The claimant’s judicial review grounds were that:

  1. The decision made by the Defendant to fund a placement other than that contained in the LDA was in breach of statute or unreasonable;
  2. The provision made by a local authority must match the LDA;
  3. If the Defendant was to make provision other than in accordance with the assessment contained in the LDA, the LDA should have been reviewed before such a decision was made;
  4. The decision was procedurally unfair;
  5. The Defendant failed to take into account the fact that the placement/s it agreed to fund was more expensive than the placement which the Claimant had asked it to fund; and
  6. In formulating the programme, the Defendant acted in breach of the provisions of Article 8 and Article 14 of the European Convention on Human Rights (“ECHR”).

The High Court rejected all of these grounds of appeal.

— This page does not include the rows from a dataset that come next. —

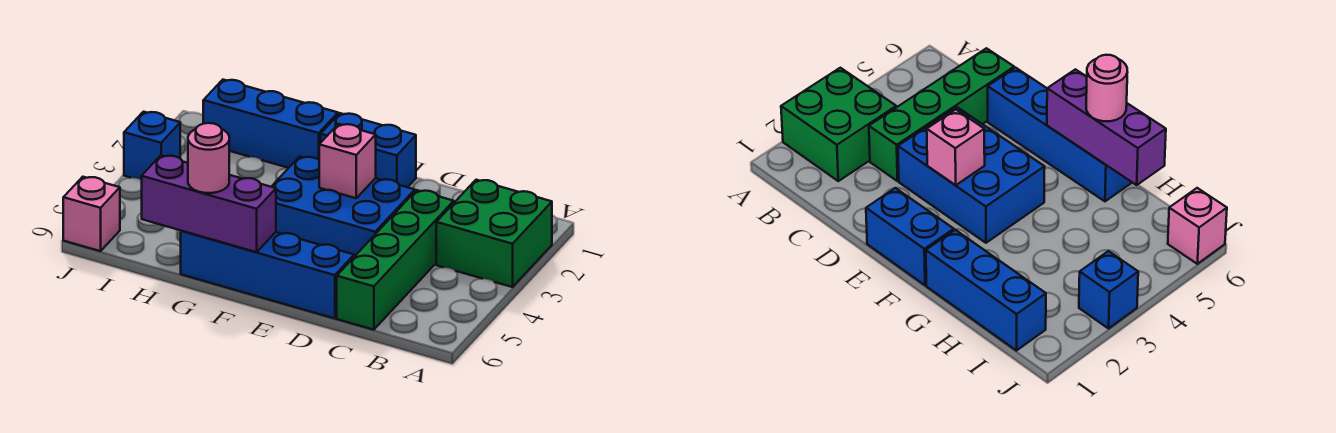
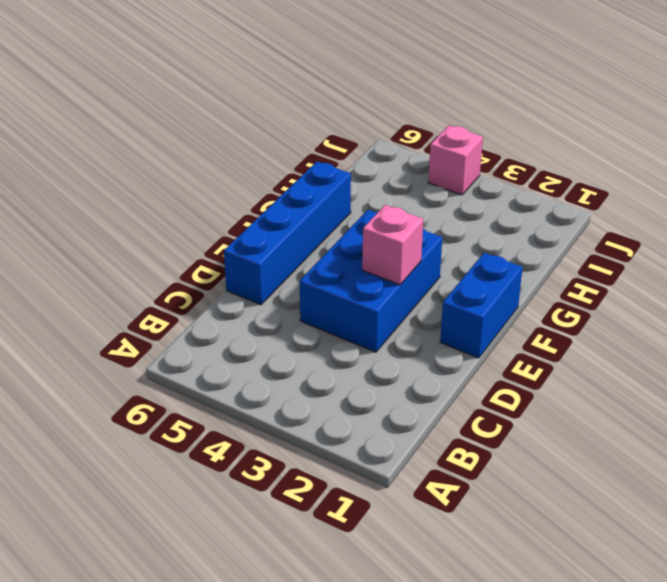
pink brick J4 level 1 -> pink brick J6 level 1
none -> green brick A2:B3 level 1
none -> green brick C3:C6 level 1

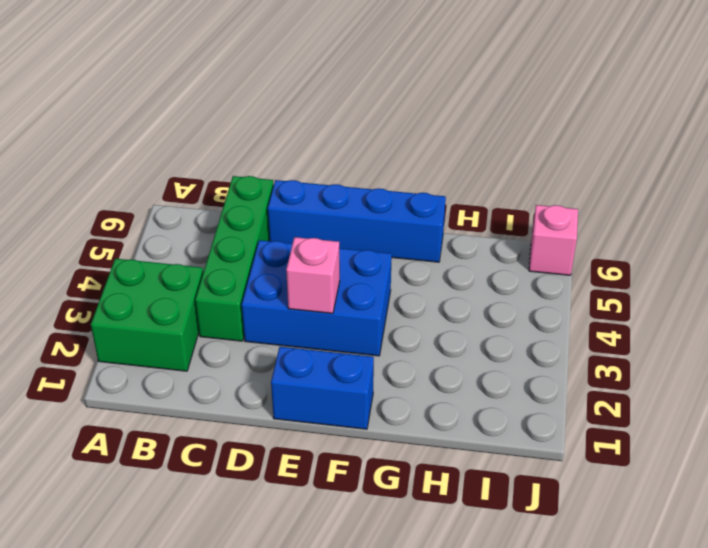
none -> blue brick G1:I1 level 1
none -> blue brick J3 level 1

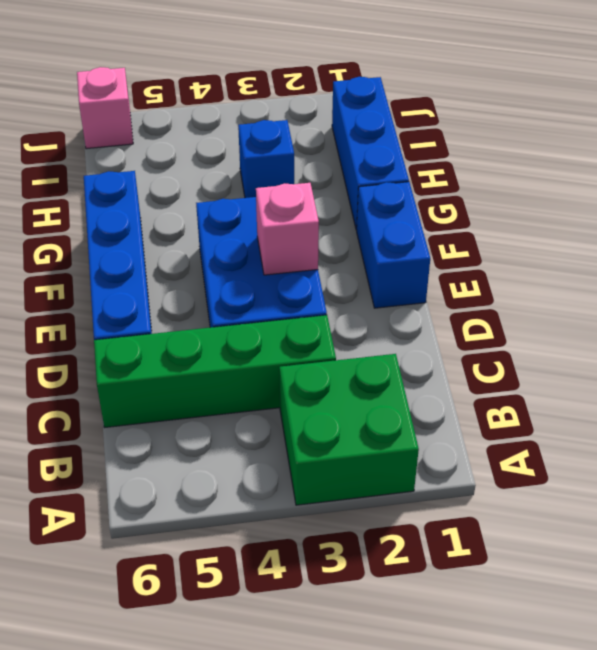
blue brick H3 level 1 -> blue brick J3 level 1
none -> purple brick F6:H6 level 2
none -> pink round brick G6 level 3

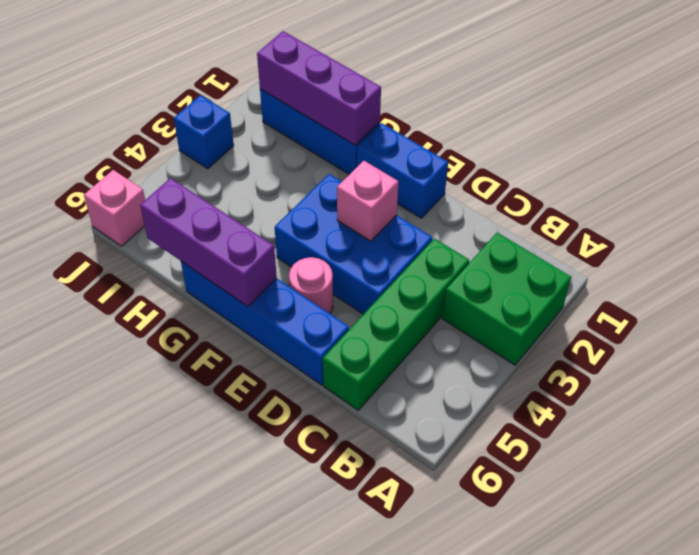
pink round brick E5 level 1 -> pink round brick G6 level 3
purple brick G1:I1 level 2 -> none

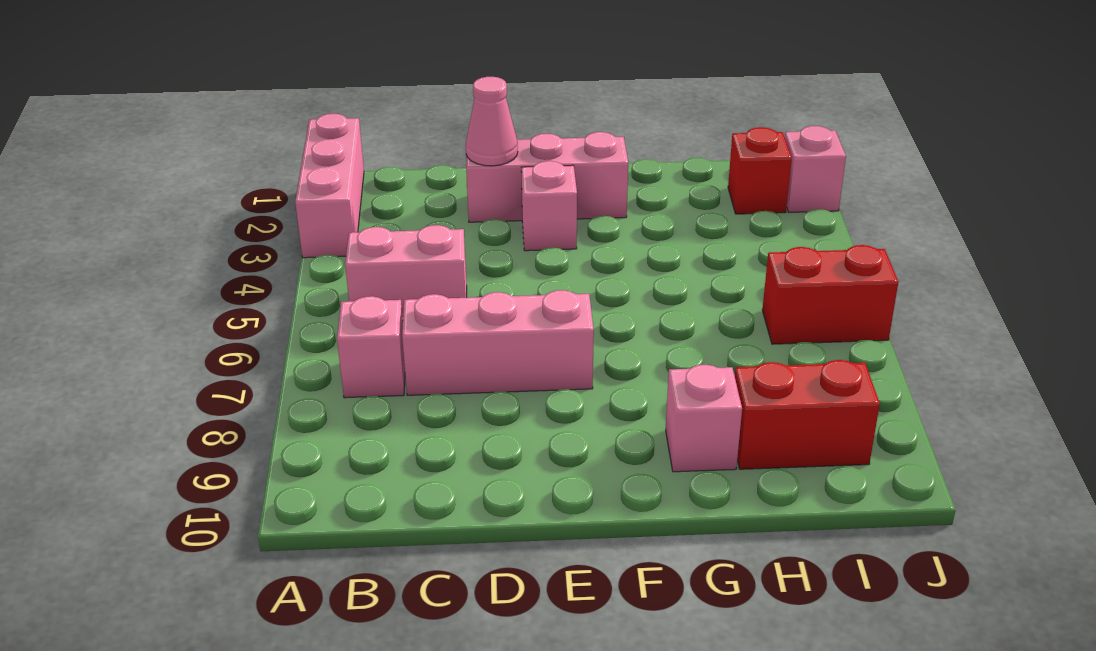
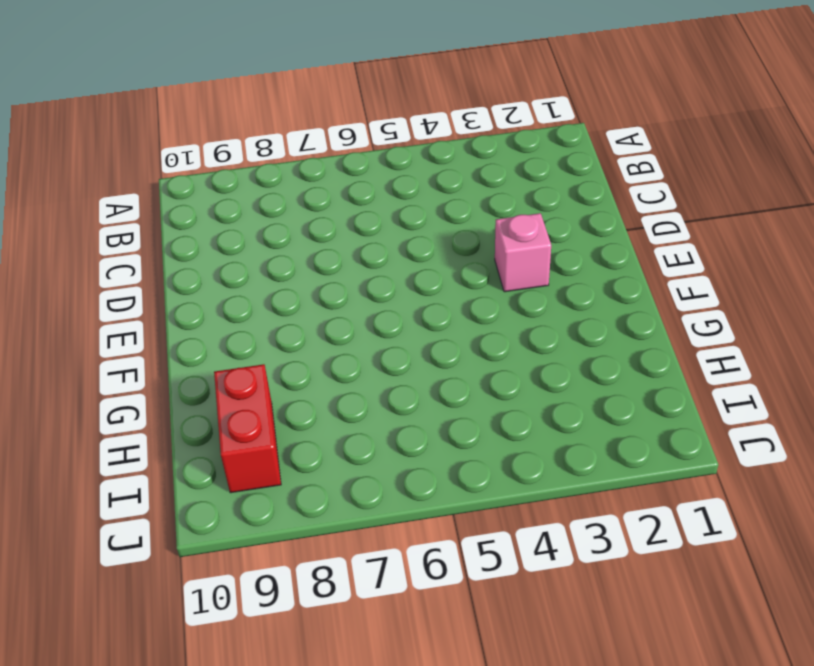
none -> pink brick A1:A3 level 1
none -> pink brick B5:C5 level 1
none -> pink brick B7 level 1

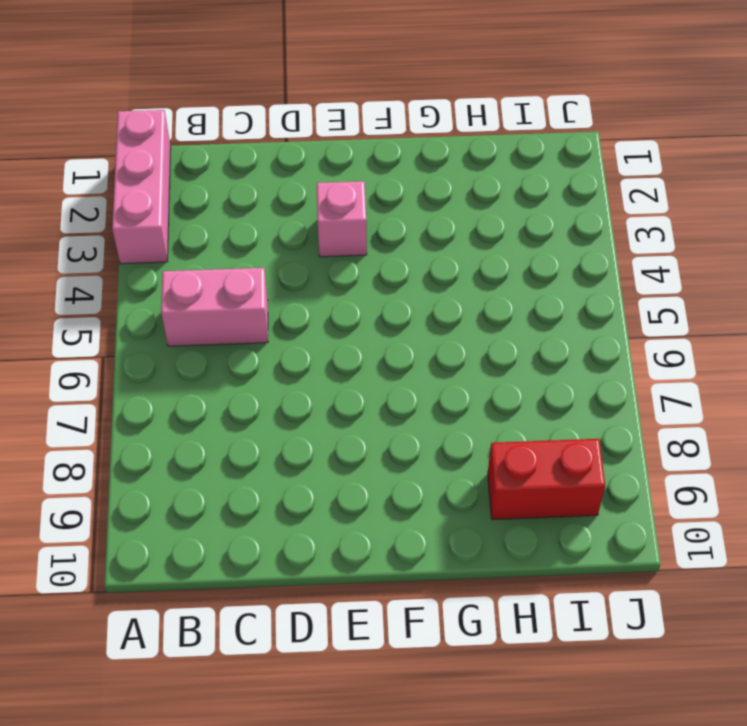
none -> pink brick B7 level 1
none -> pink brick C7:E7 level 1
none -> pink brick D2:F2 level 1

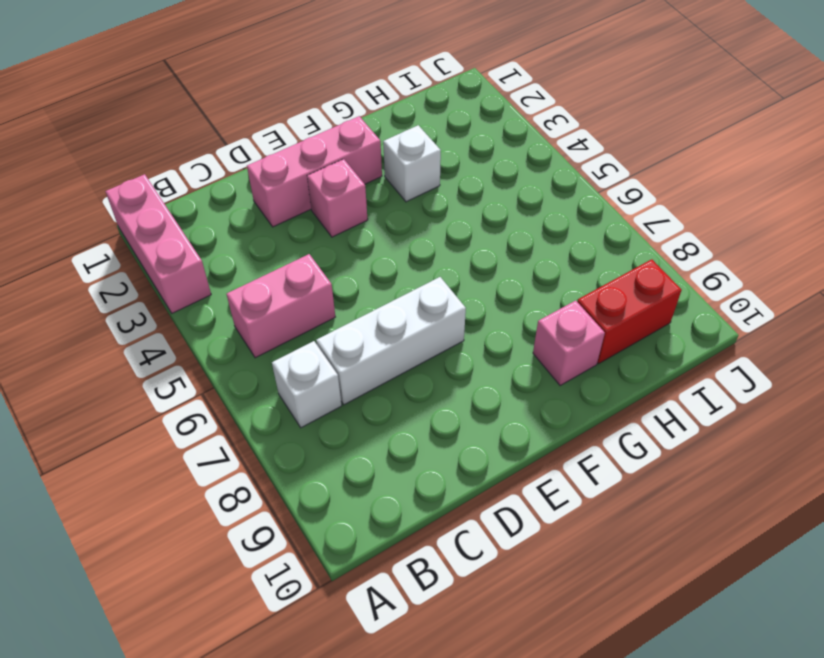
white brick B7 level 1 -> pink brick B7 level 1
white brick C7:E7 level 1 -> pink brick C7:E7 level 1
white brick G3 level 1 -> none
none -> red brick I2 level 1
none -> red brick I6:J6 level 1
none -> pink brick J2 level 1

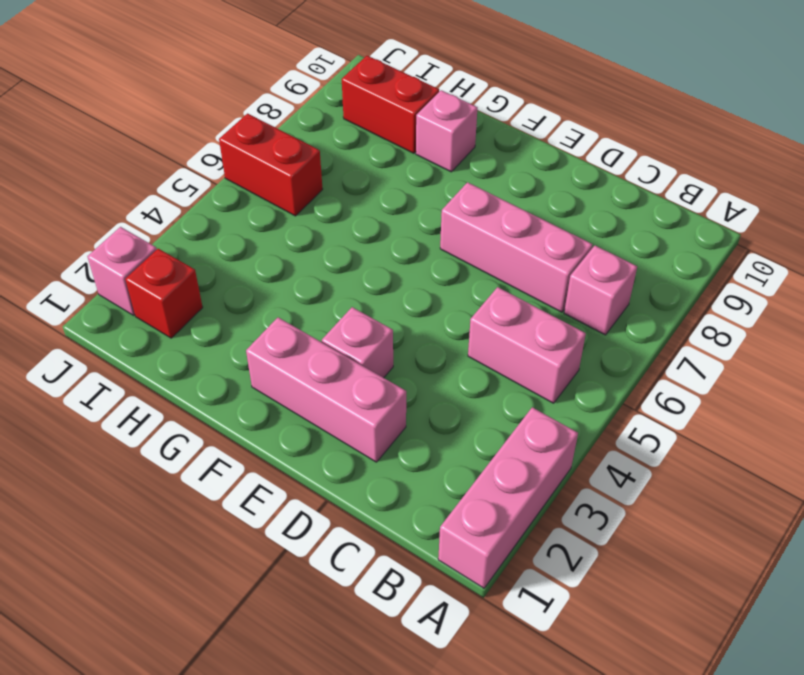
none -> pink cone D2 level 2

On the first issue, it was common ground that there was no statutory duty (equivalent to section 324(5) of the Education Act 1996) and the statutory guidance did not require the local authority to make the placement recommended in the LDA. Whilst section 15ZA of the 1996 Act states that local authorities must secure that enough suitable education and training is provided to meet the reasonable needs of  persons in their area who are aged 19 or over but under 25 and are subject to learning difficulty assessment, this does not require them to make the particular provision in the LDA. Further, the local authority’s placement decision was not Wednesbury unreasonable on the evidence and the local authority had taken into account the relevant matters (including comparative cost). On the facts, the parents had been consulted and there was no procedural unfairness.  There was no breach of human rights where a local authority was meeting the young person’s training and education needs (albeit not by making the placement that the family had requested).

There is nothing particularly surprising in this decision, but it does highlight that a young person with an LDA has significantly weaker legal rights than if they had a SEN statement. That will change as more young people get EHC plans, with enforceable education and health provision and also rights of appeal to the tribunal.